Admission is an agreeable
diversion. It’s a mellow college comedy set not amongst the students, but among
the employees. Specifically, as the title may have revealed for you, it’s set
in the admissions department. Our protagonist is Portia, who has been reading Princeton’s
college applications and their attendant essays for sixteen years now. Played
by Tina Fey, reason enough to like her immediately, she’s a hard-worker firmly
settled into her comfortable and predictable life. She’s in a long-term
relationship with a tenured English professor (Michael Sheen, in another one of
his uncannily convincing embodiments of insufferable academics), a man who
clearly takes her for granted. He’s dismissive and only vaguely affectionate
towards her. It’s one of those movie relationships that’s obviously doomed from
the get go. The story that follows involves Portia’s slow realization that the
life she’s living is not the one that will make her happy.
Enter Paul Rudd, playing the principal of an experimental
high school who invites her to visit their campus and give her usual spiel
about applying for Princeton. He’s taken a special interest in a gifted student
with a rocky transcript (Nat Wolff) and wants to make sure she notices and
gives this underdog a chance. It goes against all the rules, but in the movie’s
totally soft and unemphatic way, it forms a minor critique of the college
admissions process as one that is, in some cases, designed to weed out the more
unconventionally promising candidates. But that’s on the film’s thematic back burner,
since what it’s really interested in is showing us that the admissions Portia
most needs to make are to herself. It’s a low-key movie of self-discovery,
personal growth, and slow evolution of relationship statuses. Admirably serious
about its setting in academia, an unconventional setting and approach for
Hollywood films of any kind, it’s a film that’s nonetheless so low-key that I
was almost afraid that movie itself was going to fall asleep right before my
very eyes.
That it doesn’t is a testament to the charms of the cast
which, Fey and Rudd aside, features lovely small-scale character work from
national treasures like Lily Tomlin (as Fey’s proudly liberal mother) and
Wallace Shawn (as the head of the admissions department).
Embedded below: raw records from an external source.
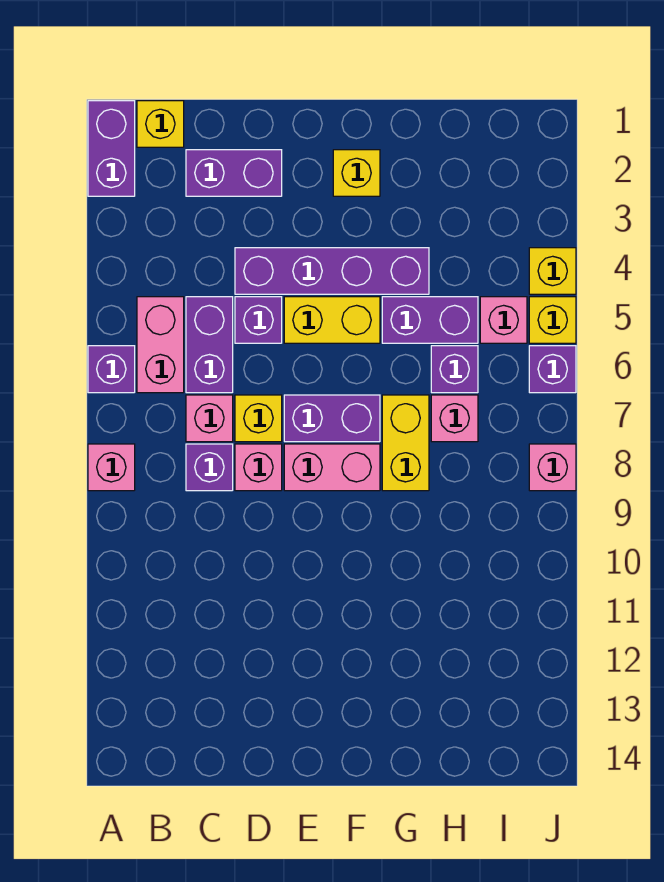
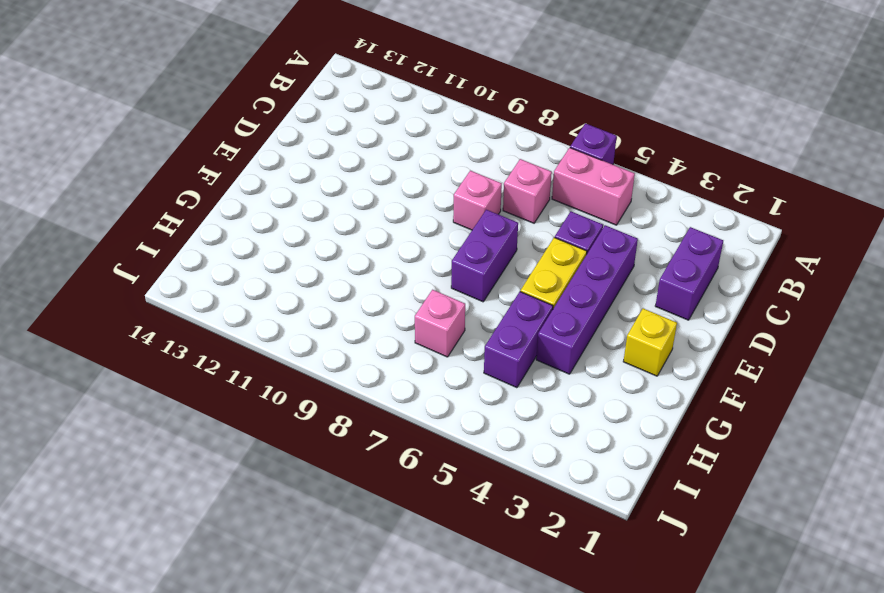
none -> purple brick A1:A2 level 1
none -> pink brick A8 level 1
none -> yellow brick B1 level 1

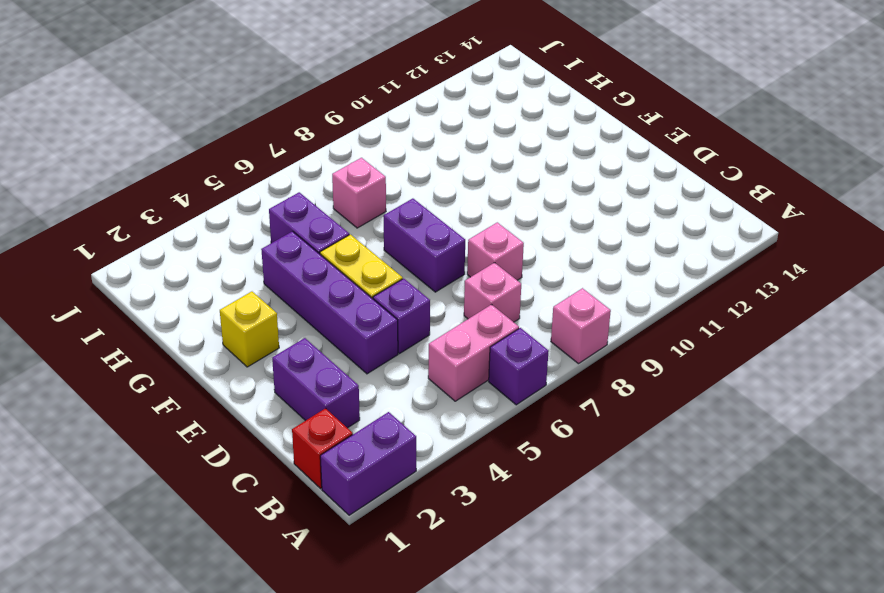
red brick B1 level 1 -> yellow brick B1 level 1
none -> purple brick C5:C6 level 1
none -> purple brick C8 level 1
none -> yellow brick D7 level 1

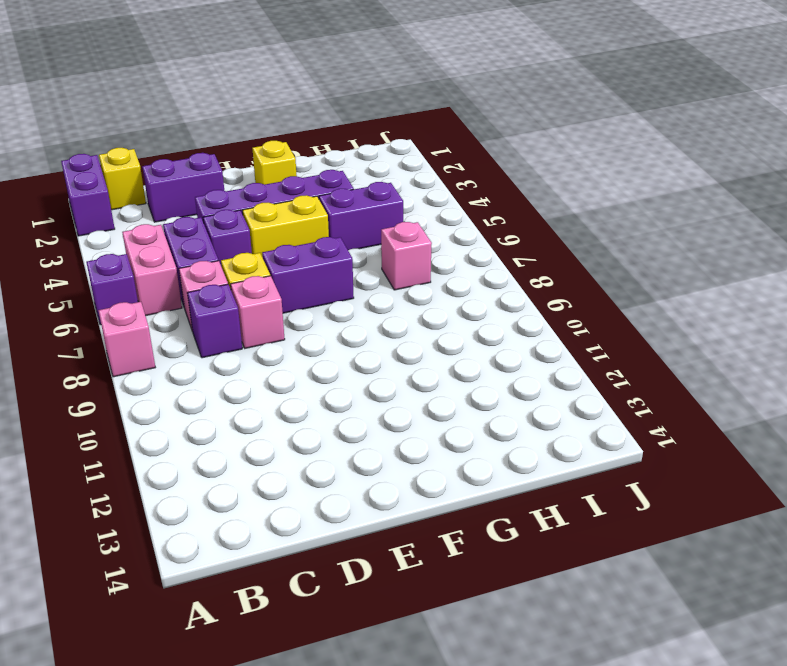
none -> pink brick E8:F8 level 1
none -> yellow brick G7:G8 level 1
none -> purple brick H6 level 1

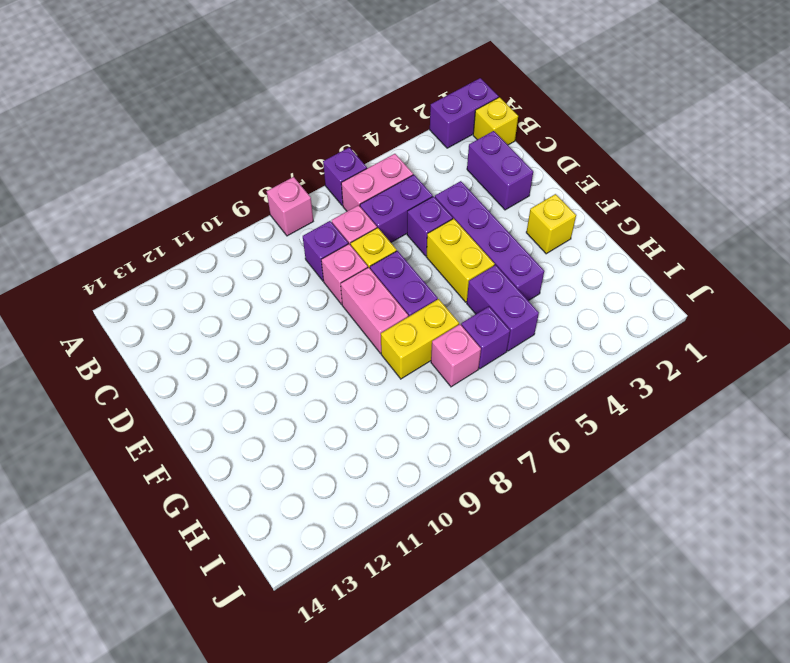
none -> pink brick I5 level 1
none -> yellow brick J4 level 1
none -> yellow brick J5 level 1

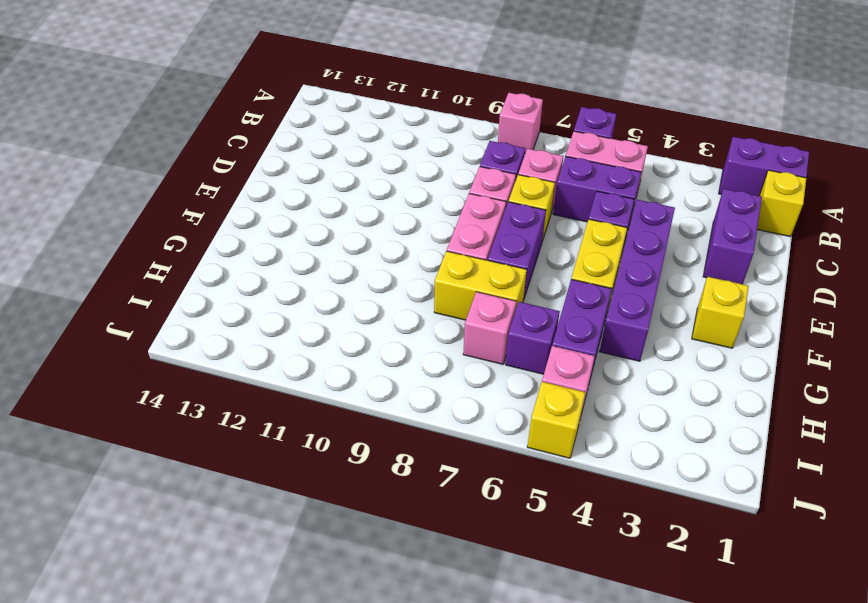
none -> yellow brick J4 level 1
none -> purple brick J6 level 1
none -> pink brick J8 level 1

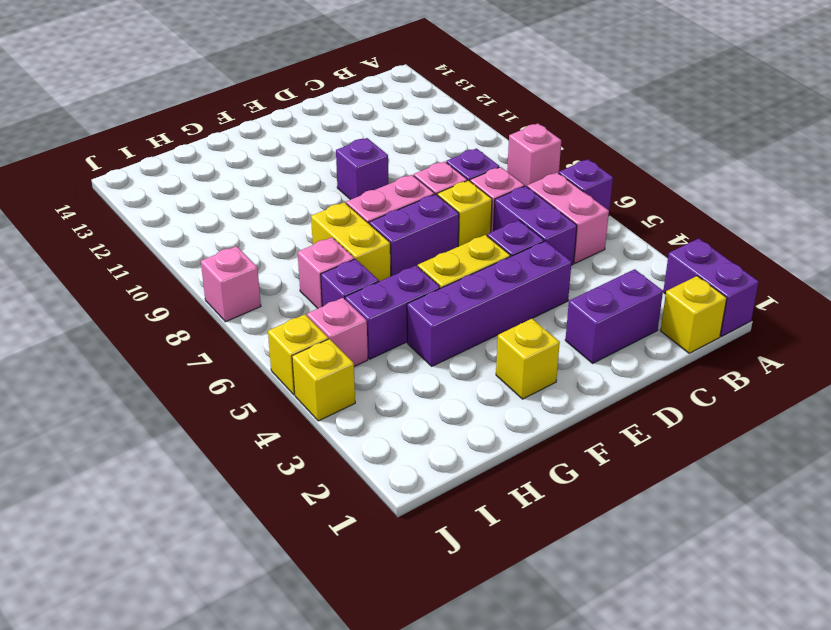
purple brick E10 level 1 -> purple brick J6 level 1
Director Paul Weitz
(working in a mode much closer to his About
a Boy than his American Pie or,
God forbid, Little Fockers) and
screenwriter Karen Croner (adapting the novel by Jean Hanff Korelitz) keep
things moving along cleanly and clearly with a gentle tug of narrative to push
the emotions along in easy and relaxed ways. It’s sometimes funny, but in an
off-hand way rather than through any conventional zingers. It’s sometimes
romantic, but in such a wispy way that it almost registers after-the-fact. It’s
sometimes pointed in explicit summoning of sociopolitical concerns and cultural
studies, but only in the softest possible ways. I found myself smiling and
soothed, if not exactly captivated and entertained.
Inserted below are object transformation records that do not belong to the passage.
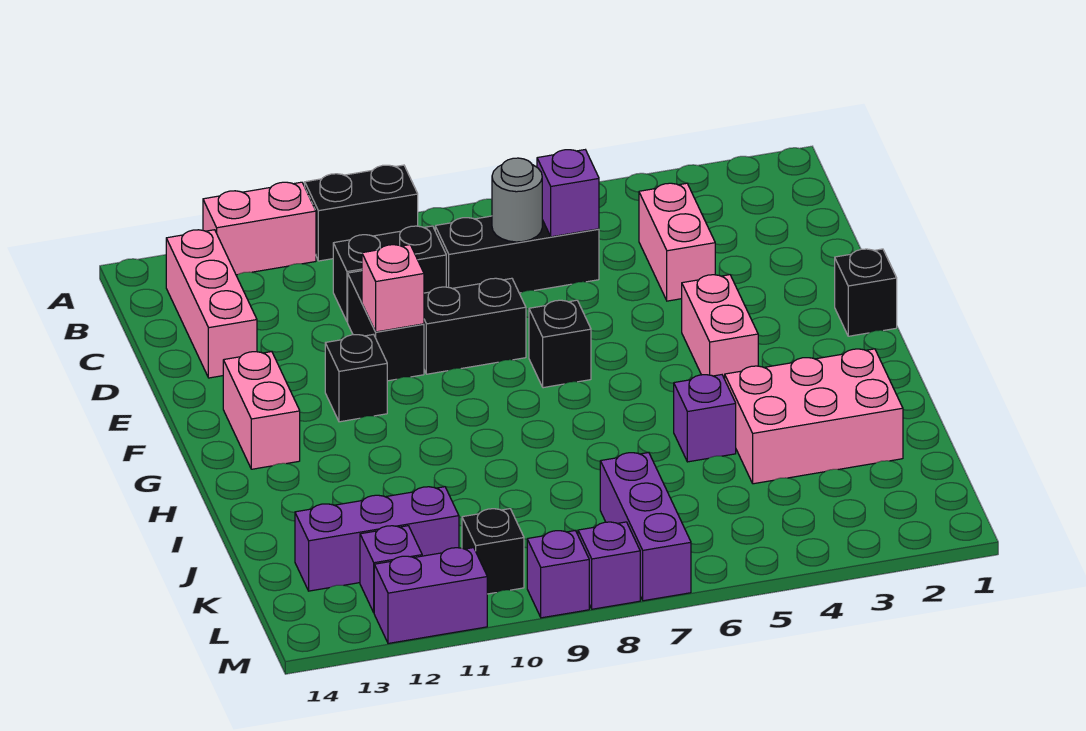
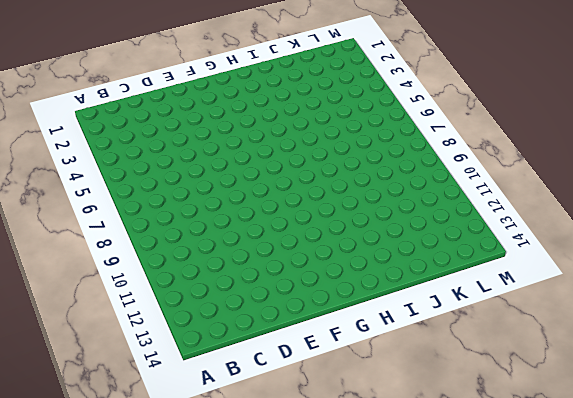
none -> black brick A9:A10 level 1
none -> pink brick A11:A12 level 1
none -> pink brick B13:D13 level 1

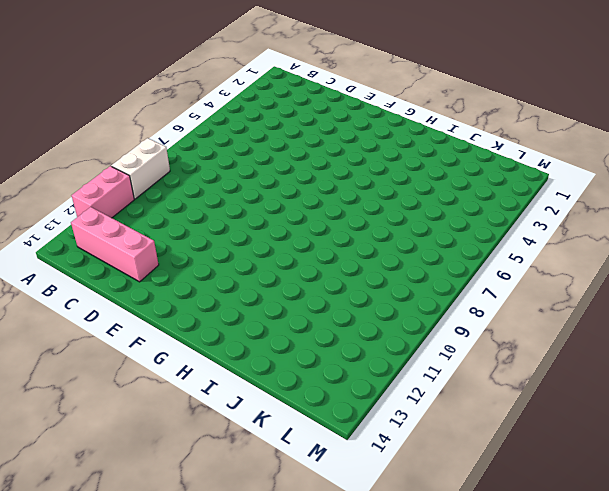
white brick A9:A10 level 1 -> black brick A9:A10 level 1
none -> pink brick C4:D4 level 1
none -> black brick C6:C8 level 1
none -> black brick C9:C10 level 1

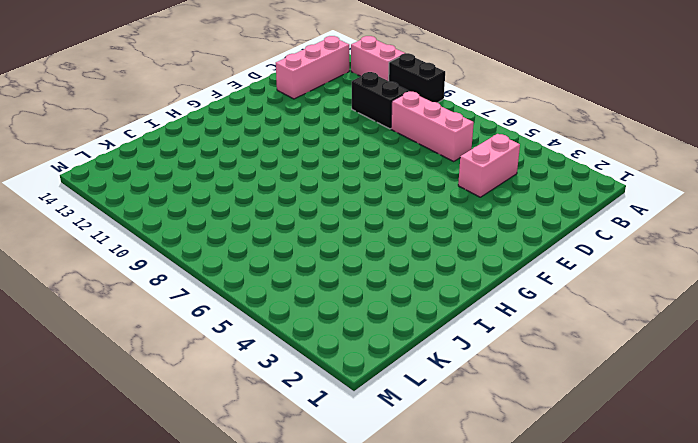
pink brick C6:C8 level 1 -> black brick C6:C8 level 1
none -> black brick D10:E10 level 1
none -> black brick E8:E9 level 1
none -> black brick F1 level 1

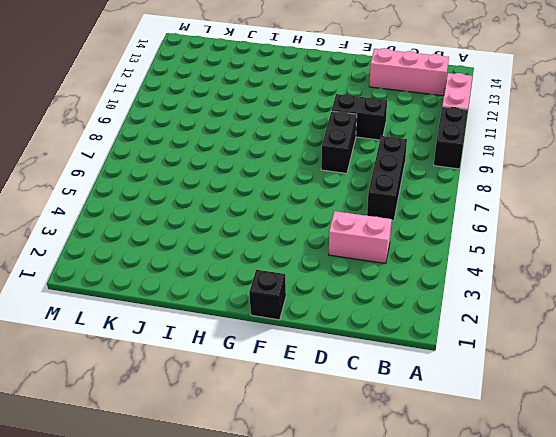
none -> black brick C9:C10 level 1
none -> pink brick F4:G4 level 1
none -> black brick F7 level 1

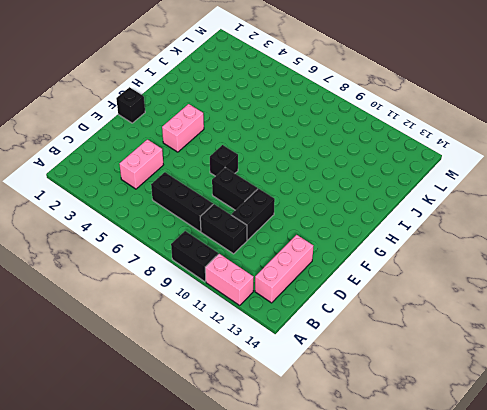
none -> black brick F11 level 1
none -> pink brick F13:G13 level 1
none -> pink brick I2:J4 level 1

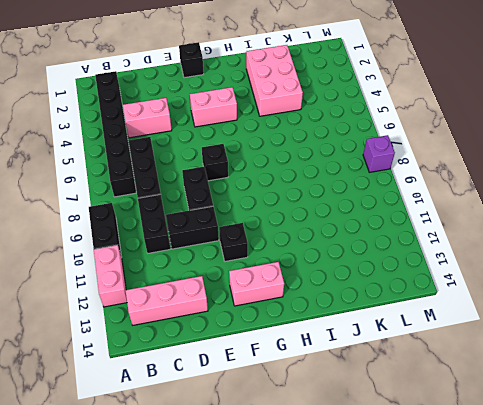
black brick B2:B7 level 1 -> none
none -> purple brick I5 level 1
none -> purple brick K7:M7 level 1
none -> purple brick K11:K13 level 1

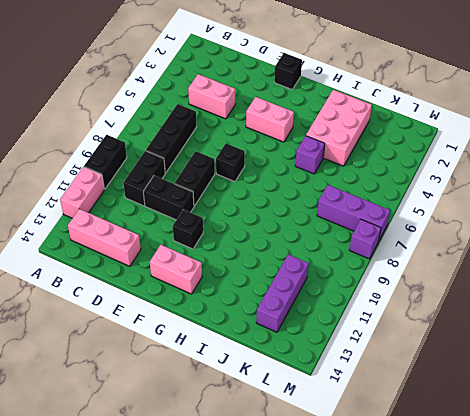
none -> black brick L10 level 1
none -> purple brick L12 level 1
none -> purple brick M9 level 1

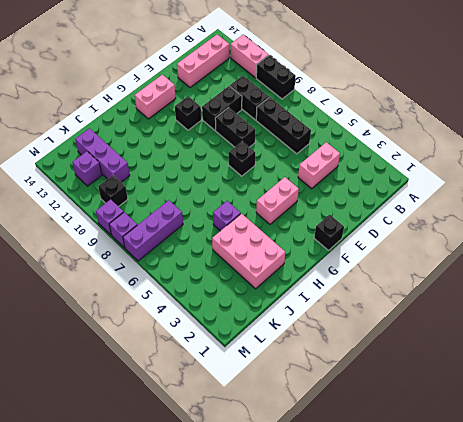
none -> purple brick M11:M12 level 1
none -> purple brick C6 level 2
none -> grey round brick C7 level 2

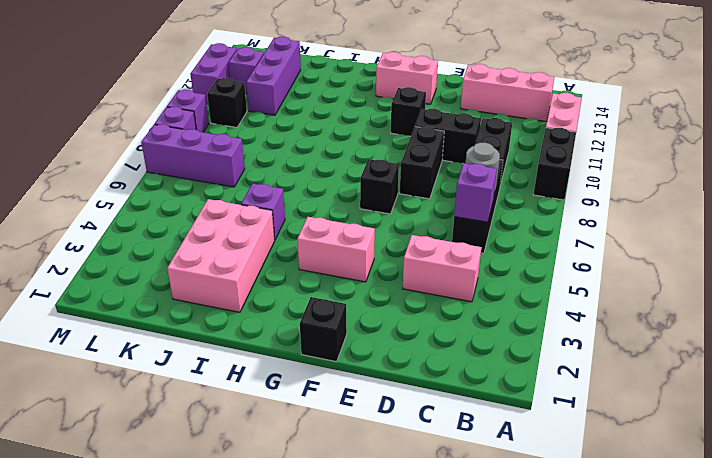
none -> pink brick E10 level 2

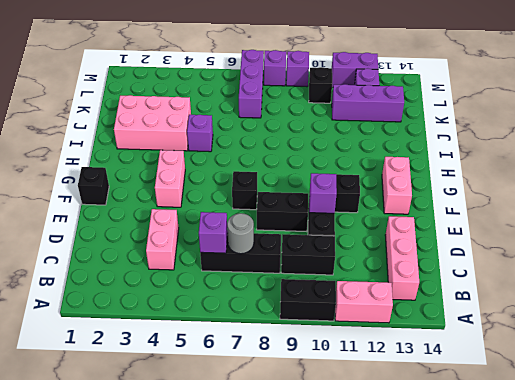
purple brick E10 level 2 -> pink brick E10 level 2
A tidy embrace of open-endedness and a polite salute to
mildly bad decisions snowballing into big life changes for the better, Admission ends up in a sweet, tender
place as an appealingly minor work. Never once does the movie insist upon its
own worth. Nor does it reach for anything more than its deliberate slightness.
It’s merely a pleasant time with pleasant characters played pleasantly. It’s
the kind of entertainment I’d imagine would play just as well, if not better,
when viewed on cable TV while curled up on the couch some lazy wintry weekend
when a combination of coziness and the common cold demand a
just-complicated-enough piece of comfort.